Ese era el plan sobre el papel. En la práctica, los fondos tenían un temporizador implacable. Europa no dio un cheque en blanco, dio un dinero con caducidad. Para recibir cada tramo había que cumplir hitos —reformas, indicadores de ejecución— y justificar cada euro con expedientes verificables. El calendario europeo fija 2026 como la fecha límite: lo que no se haya comprometido y certificado, se pierde. Así que la urgencia venía incorporada en el paquete. Y cuando el mensaje es “gástalo o lo pierdas”, ya se sabe qué gana: la cantidad sobre la calidad.
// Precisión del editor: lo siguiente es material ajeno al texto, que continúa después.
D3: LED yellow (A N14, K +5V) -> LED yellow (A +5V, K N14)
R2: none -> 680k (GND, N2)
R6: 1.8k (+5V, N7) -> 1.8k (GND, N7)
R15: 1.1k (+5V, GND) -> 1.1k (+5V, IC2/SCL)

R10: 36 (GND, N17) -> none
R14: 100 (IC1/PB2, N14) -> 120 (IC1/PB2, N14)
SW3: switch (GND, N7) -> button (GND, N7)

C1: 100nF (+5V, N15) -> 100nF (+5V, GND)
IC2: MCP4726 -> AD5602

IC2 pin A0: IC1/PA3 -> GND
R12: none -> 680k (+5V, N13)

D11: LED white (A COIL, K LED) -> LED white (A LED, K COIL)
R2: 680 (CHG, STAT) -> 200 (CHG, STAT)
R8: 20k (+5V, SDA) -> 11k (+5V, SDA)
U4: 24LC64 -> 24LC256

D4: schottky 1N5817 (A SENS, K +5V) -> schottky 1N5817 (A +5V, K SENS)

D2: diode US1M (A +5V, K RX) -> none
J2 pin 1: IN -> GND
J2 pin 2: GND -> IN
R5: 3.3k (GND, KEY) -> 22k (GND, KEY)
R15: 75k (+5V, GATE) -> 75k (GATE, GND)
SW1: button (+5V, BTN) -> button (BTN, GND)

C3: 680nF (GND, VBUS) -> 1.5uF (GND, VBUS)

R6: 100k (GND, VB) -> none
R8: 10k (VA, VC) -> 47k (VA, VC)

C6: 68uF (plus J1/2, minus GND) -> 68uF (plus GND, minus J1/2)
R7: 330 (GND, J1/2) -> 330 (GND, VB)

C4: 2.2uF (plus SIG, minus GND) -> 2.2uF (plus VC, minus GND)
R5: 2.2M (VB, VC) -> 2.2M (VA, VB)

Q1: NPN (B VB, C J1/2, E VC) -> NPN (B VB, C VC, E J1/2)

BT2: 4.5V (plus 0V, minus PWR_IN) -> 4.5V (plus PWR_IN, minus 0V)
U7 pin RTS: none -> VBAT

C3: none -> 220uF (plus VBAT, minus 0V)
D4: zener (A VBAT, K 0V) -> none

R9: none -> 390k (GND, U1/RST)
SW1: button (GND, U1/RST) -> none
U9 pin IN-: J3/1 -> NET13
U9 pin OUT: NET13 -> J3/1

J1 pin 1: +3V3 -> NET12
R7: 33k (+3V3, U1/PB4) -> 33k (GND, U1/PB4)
Y, tratándose de España, la tentación eterna: Esa habilidad nacional para paracer que se trabaja, inflar facturas con retórica verde y colar proyectos con más cuento que realidad.

Ejemplos hay muchos. El llamado PERTE del vehículo eléctrico y conectado movilizó 4.300 millones de euros en ayudas públicas y más de 19.000 millones en inversión total prevista, con la reconversión de las plantas de Seat y Volkswagen en Martorell y la gigafactoría de Sagunto como emblemas. En lo verde, Iberdrola recibió apoyo para proyectos de hidrógeno en Puertollano (150 millones de inversión) y parques fotovoltaicos; Endesa obtuvo financiación para planes de almacenamiento energético y despliegue renovable. En el frente digital, el Plan de Digitalización de las Administraciones Públicas destinó 2.600 millones de euros a modernizar el SEPE, la Seguridad Social —otro día hablamos de esto— o la Agencia Tributaria, con resultados desiguales: nuevos portales en línea acompañados de caídas constantes de sistemas. El Kit Digital, dotado con 3.067 millones, repartió hasta 12.000 euros por empresa a más de 300.000 pymes y autónomos para implantar páginas web, tiendas online o software de gestión: una avalancha de contratos pequeños que sostuvieron a miles de microempresas tecnológicas. En lo social, los programas de rehabilitación energética de viviendas contaron con más de 6.800 millones de euros, aunque en muchas comunidades de vecinos la burocracia fue más rápida que los albañiles.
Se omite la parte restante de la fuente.